‘A Gentleman in Moscow’ cinematographer Adam Gillham on defying the expectations of a period piece [Exclusive Video Interview]
As viewers of the well-reviewed Paramount+ With Showtime limited series “A Gentleman in Moscow” are aware, the decades-spanning period piece is shot in a way that defies its genre classification. That’s no accident, says cinematographer Adam Gillham.
“It was very deliberate to go against the grain of the period drama,” Gillham tells Gold Derby in an exclusive video interview, citing Robert Altman’s “Gosford Park” as setting a precedent for such visual risks. “We wanted to bring something a little more raw and a little bit less predictable to how we approached it.”
Based on the best-selling book by Amor Towles and created for television by Ben Vanstone, “A Gentleman in Moscow” focuses on Count Alexander Ilyich Rostov (Ewan McGregor), a Russian aristocrat given a life sentence of house arrest at the Hotel Metropol in Moscow following the Russian Revolution. The project, an emotional drama that follows the count into the 1950s, served as a reunion for Gillham and director Sam Miller following their acclaimed work on “I May Destroy You.”
“It was very different from anything we had done before,” Gillham says of the new series. “So we took a while to find the tone and the right approach. But we still borrowed a lot from what we did on ‘I May Destroy You.’ In the way we had the camera set up, we had very little in the way of cranes or anything like that. So we shot it very simply. And that was always part of the plan: To keep the hand-held feel of ‘I May Destroy You’ going in this project.”
Gillham says the spontaneous approach didn’t just suit Miller but the show’s actors – including McGregor.
“Ewan, I’d originally seen him in ‘Trainspotting’ all those years ago, which was, for me, a real sort of breakout way of shooting. It felt like such a new way of approaching filming that it was really exciting to get together with him now,” he says. “He was very responsive to a camera that was able to move with him and to allow him freedom. And you and we would always try and find a shot that would cover the scene with him in, preferably, one take. You can see in the performance that he kept it so fresh, and part of that I’m convinced was the lightness of the approach on the camera.”

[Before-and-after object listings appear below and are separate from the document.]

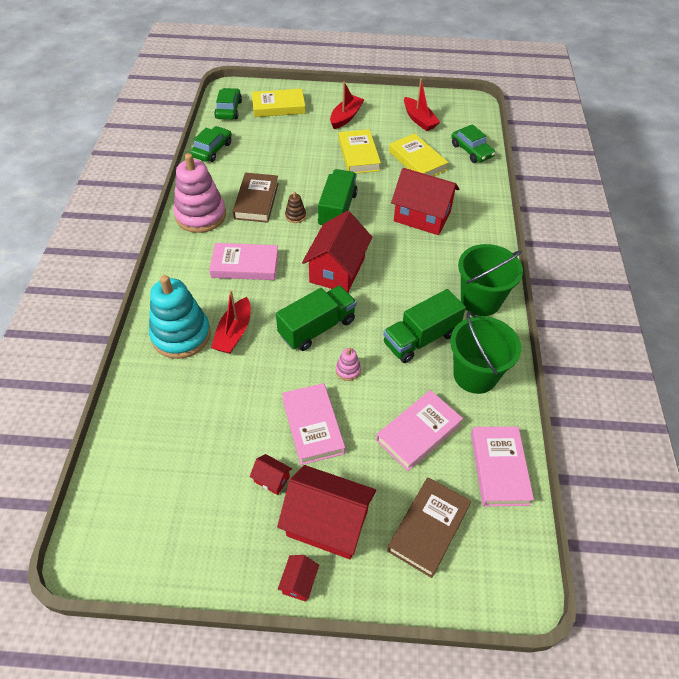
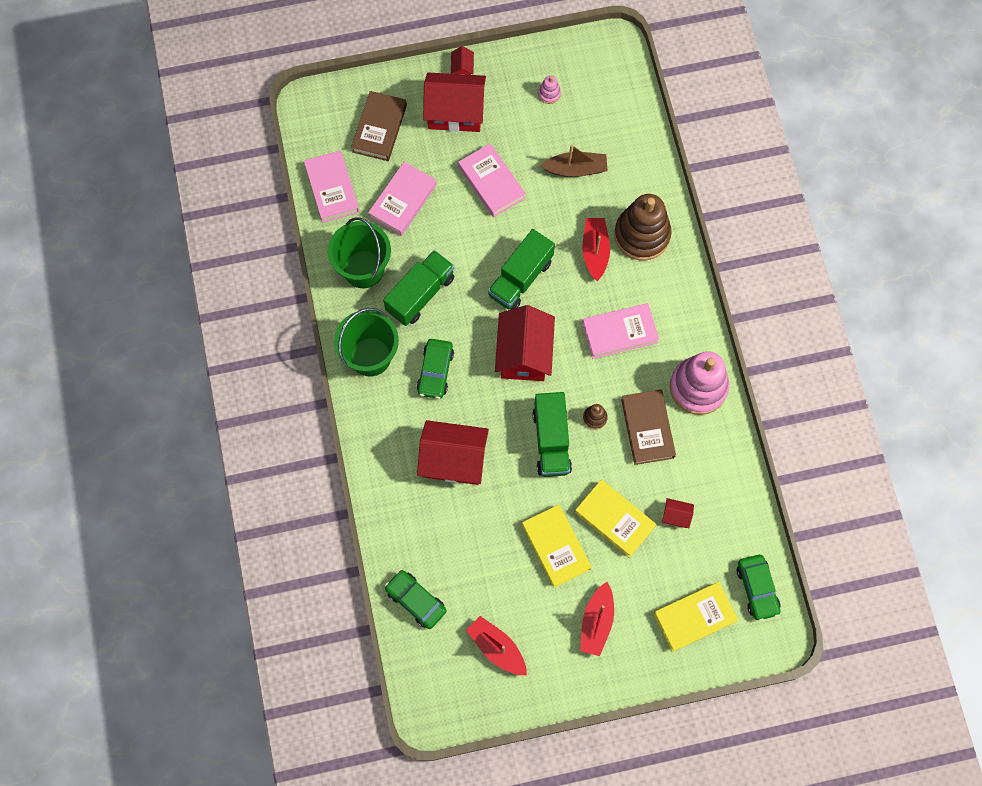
camera: 165 degrees right, 20 degrees up
(181, 335) = (642, 235): turquoise stacking toy -> brown stacking toy
(212, 150) = (739, 501): green car -> green car (435, 371)
(214, 415) = (575, 169): none -> brown boat
(272, 479) = (508, 132): red house -> red house (676, 516)
(348, 370) = (478, 242): pink stacking toy -> pink stacking toy (549, 94)
(417, 161) = (480, 558): yellow book -> yellow book (614, 519)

Gillham says the shoot also avoided rehearsing with McGregor whenever possible, allowing the actor the chance to jump directly into the scenes. “He was brilliant,” he says of the star. “He was always prepared to go without a rehearsal and to allow the camera to move with him and he would always end up in the right place. There was a kind of synergy between him and the camera. That was brilliant. It’s a real great skill and a joy to do.”
“A Gentleman in Moscow” is streaming on Paramount+ With Showtime.